Buy euro – lose money. Forecast as of 07.07.2022

The lower EURUSD falls, the more bearish forecasts. Nobody knows how deep the pair will fall. Analysts suggest level 0.98 and even 0.945. However, the situation could turn upside down if the Fed starts cutting the rates. Let us discuss the Forex outlook and make up a trading plan.

Weekly euro fundamental forecast

The euro is falling into the abyss, while Societe Generale calls it virtually unbuyable, and the world’s largest banks, together with the investment companies, suggest the parity of the single European currency and the US dollar. However, Reuters experts issue a median forecast for EURUSD at 1.1 in 12 months. Isn’t it a paradox? There is a growing belief that a recession will force the Fed to cut rates, despite the minutes of the FOMC June meeting read that the recession is the price the central bank is willing to pay for the victory over inflation.

Yes, every trader knows they should not go against the Fed, but the markets often test the central bank’s determination. The regulator often follows market signals. At the end of 2021, FOMC forecasts were for a very modest federal funds rate hike in 2022, investors demanded more and got their way! The Fed was not going to increase borrowing costs by 75 basis points in June, but CME derivatives actively pushed it to do so, and the result was not long in the coming. Just two reports, on inflation and inflation expectations, made Jerome Powell and his colleagues take a huge step.

If the Fed has already changed its mind twice in the last six months, it might do it for the third time as well. Its latest forecast is for the rate to rise to 3.8% in 2023, but the futures market sees a peak of 3.2% with a subsequent decline to 2.7%. Historically, if the derivatives market expected the borrowing costs to decline by 40 basis points or more, the US economy slipped into recession.

However, those who make forecasts for the US dollar based solely on Fed rates can pay a heavy price. The greenback is also a safe-haven asset, and the US economy, even during a recession, can look better than others, especially the euro area. Societe Generale believes that Europe’s energy dependence on Russian energy supplies is still strong, and the gas shutdown will result in a EURUSD drop by another 10%. Nomura expects the pair to drop to 0.98 by August, and ING suggests a fall to 0.9545 over the next four weeks.

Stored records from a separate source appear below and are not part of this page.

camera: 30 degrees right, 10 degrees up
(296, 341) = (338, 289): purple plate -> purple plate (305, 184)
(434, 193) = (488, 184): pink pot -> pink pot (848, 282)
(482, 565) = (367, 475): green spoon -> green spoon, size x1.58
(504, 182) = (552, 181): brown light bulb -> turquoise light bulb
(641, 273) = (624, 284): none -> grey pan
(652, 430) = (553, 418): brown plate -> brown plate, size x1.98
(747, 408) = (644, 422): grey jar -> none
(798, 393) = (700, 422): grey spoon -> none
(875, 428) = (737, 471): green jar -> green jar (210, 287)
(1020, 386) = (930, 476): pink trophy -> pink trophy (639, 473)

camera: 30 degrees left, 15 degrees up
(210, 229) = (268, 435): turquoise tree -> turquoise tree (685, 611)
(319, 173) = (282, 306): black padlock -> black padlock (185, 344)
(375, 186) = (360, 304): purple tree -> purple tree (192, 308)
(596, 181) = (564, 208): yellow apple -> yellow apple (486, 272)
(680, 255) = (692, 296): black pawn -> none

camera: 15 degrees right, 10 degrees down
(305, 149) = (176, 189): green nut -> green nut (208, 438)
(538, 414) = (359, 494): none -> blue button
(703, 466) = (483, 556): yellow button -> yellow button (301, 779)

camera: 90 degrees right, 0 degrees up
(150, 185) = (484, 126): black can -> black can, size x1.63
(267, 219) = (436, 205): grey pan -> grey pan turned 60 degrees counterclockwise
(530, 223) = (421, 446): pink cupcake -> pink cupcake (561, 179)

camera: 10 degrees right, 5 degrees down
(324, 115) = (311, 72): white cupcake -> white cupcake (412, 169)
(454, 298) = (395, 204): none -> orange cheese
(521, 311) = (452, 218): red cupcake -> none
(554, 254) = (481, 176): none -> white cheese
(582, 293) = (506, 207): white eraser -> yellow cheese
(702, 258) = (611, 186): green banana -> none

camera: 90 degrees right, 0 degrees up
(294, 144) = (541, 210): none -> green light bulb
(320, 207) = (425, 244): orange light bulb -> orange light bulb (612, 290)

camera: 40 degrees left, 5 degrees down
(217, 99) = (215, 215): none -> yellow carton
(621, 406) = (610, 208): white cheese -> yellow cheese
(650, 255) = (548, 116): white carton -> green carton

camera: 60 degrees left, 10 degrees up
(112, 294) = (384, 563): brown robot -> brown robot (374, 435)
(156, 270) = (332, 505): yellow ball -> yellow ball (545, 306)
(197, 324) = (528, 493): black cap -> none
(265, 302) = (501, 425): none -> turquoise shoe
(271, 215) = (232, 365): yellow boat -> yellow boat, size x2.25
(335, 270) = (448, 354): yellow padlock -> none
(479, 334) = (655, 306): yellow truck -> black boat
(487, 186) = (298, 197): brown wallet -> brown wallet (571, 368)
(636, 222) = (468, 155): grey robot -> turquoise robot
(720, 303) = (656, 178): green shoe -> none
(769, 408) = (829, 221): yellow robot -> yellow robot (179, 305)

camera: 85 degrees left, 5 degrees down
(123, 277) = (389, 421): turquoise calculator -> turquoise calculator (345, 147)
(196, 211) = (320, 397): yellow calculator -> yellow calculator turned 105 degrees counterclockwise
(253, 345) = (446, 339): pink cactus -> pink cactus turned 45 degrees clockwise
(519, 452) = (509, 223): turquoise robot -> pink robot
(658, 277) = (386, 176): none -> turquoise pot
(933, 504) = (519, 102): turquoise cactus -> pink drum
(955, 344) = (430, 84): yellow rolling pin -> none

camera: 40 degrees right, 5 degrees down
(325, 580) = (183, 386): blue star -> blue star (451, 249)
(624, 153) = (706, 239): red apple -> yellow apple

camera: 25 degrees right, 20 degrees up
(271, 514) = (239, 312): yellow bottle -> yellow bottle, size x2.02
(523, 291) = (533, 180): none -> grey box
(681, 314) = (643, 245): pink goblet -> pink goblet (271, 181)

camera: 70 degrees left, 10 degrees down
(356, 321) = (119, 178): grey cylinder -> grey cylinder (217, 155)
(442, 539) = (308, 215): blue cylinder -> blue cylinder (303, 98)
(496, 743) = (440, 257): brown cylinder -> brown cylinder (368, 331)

Citi blames the ECB for the euro downtrend. To curb inflation and support the value of the regional currency, the ECB must quickly raise rates and come up with an effective mechanism to prevent fragmentation. But the regulator does not have a clear plan. Judging by the latest officials’ speeches, policymakers have many doubts and disagreements. Investors expect clues from the Governing Council June meeting’s minutes, but even the hawkish stance will hardly support the EURUSD.

Weekly EURUSD trading plan

I believe if the euro breaks out the resistance at $1.022, it could rise to $1.0245 and $1.028, where sellers will go ahead. Ahead of the US jobs report, the pair could also be consolidating. I recommend trading with small targets.